Gefahrenherde Russland, China und eigene Mitarbeiter
»Gerade aus China und Russland rechnen wir deshalb mit einem massiven Anstieg der Wirtschaftsspionage-Aktivitäten«, erklärt Markus Bernhammer, Executive Vice President Central and Eastern Europe der Utimaco Safeware AG in Oberursel. »Diese Länder wollen den mühsam aufgebauten Anschluss an die führenden Industrienationen auf keinen Fall verlieren und werden alles dafür tun. Die Hemmschwelle zur Wirtschaftsspionage wird jedenfalls deutlich sinken, auch in anderen Ländern.«.
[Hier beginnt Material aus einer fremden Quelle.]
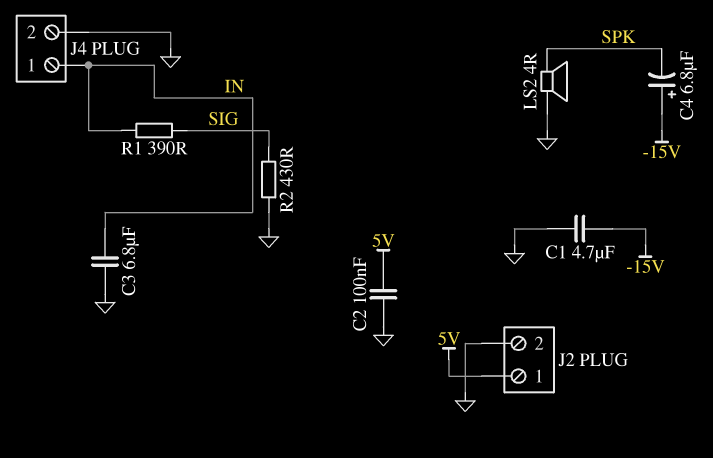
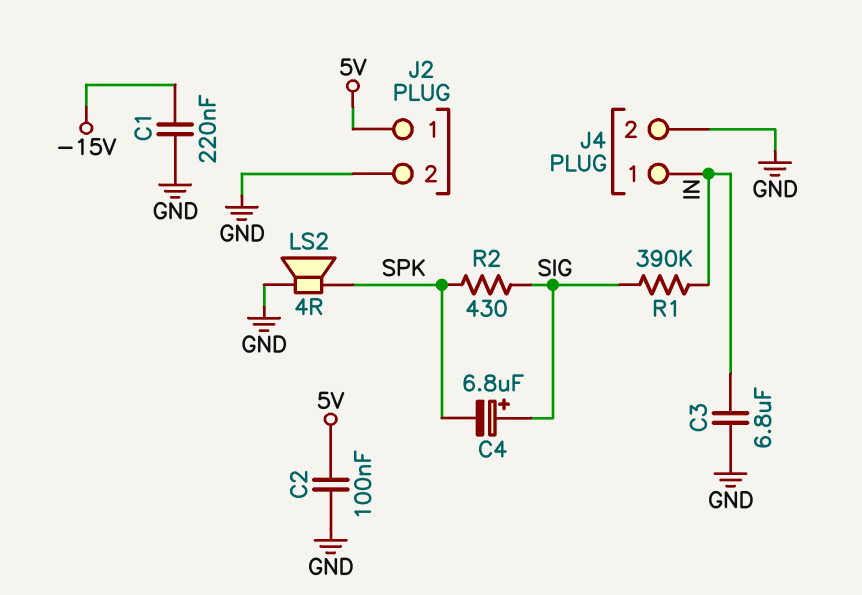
C1: 4.7uF (-15V, GND) -> 220nF (-15V, GND)
C4: 6.8uF (plus -15V, minus SPK) -> 6.8uF (plus SIG, minus SPK)
R1: 390 (IN, SIG) -> 390k (IN, SIG)
R2: 430 (GND, SIG) -> 430 (SIG, SPK)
Doch auch hierzulande bringen Entlassungen eine erhöhte Spionagegefahr mit sich. Sei es durch eine Überlastung des IT-Personals, die zu einer vernachlässigten Sicherheit führt (siehe Informationweek-Bericht [2]), oder durch eigene frustrierte Mitarbeiter, denen gekündigt wurde, oder die sich mit sensiblen Informationen andernorts empfehlen wollen. Gestohlene USB-Sticks oder Festplatten, gehackte Laptops, Einbrüche in Netze, Abhören von Internet-Verbindungen, Lesen von E-Mails oder eingeschleuste Trojaner, Viren und sonstige Malware gehören hier zu den Klassikern. »Natürlich verhalten sich die allermeisten Mitarbeiter tadellos, trotzdem sollten Unternehmen damit rechnen, dass Gefahr nicht nur von außen, sondern vermehrt auch von innen, von den eigenen Arbeitsplätzen drohen kann«, sagt Wilfried Karden, Projektverantwortlicher beim Innenministerium Nordrhein-Westfalen.
Über 50 Milliarden Euro Schaden pro Jahr
Utimaco rät deutschen Unternehmen daher, sich nicht nur gegen Angriffe von außen, sondern auch von innen zu rüsten und eine umfassende Sicherheitsstrategie zu entwerfen, die firmenweit implementiert wird und alle erdenklichen Gefahren berücksichtigt. Im Zweifel sind dabei auch solche Gefahren zu berücksichtigen, die durch treu geglaubte Mitarbeiter entstehen, wenn diese schwach werden. »Viele Unternehmen haben erschreckenderweise völlig unzureichende Sicherheitskonzepte, weil sie die Probleme in ihrer Tragweite nicht erkennen oder sogar verdrängen«, beklagt Bernhammer. »Dieses Vogel-Strauß-Verhalten kann aber, besonders angesichts der aufkommenden Rezession, fatal werden.«.
Bereits heute gehen die Experten davon aus, dass zwischen 20 und 40 Prozent der deutschen Unternehmen bereits Opfer von Wirtschaftsspionage geworden sind und beziffern den jährlichen Schaden hierzulande auf rund 50 Milliarden Euro pro Jahr.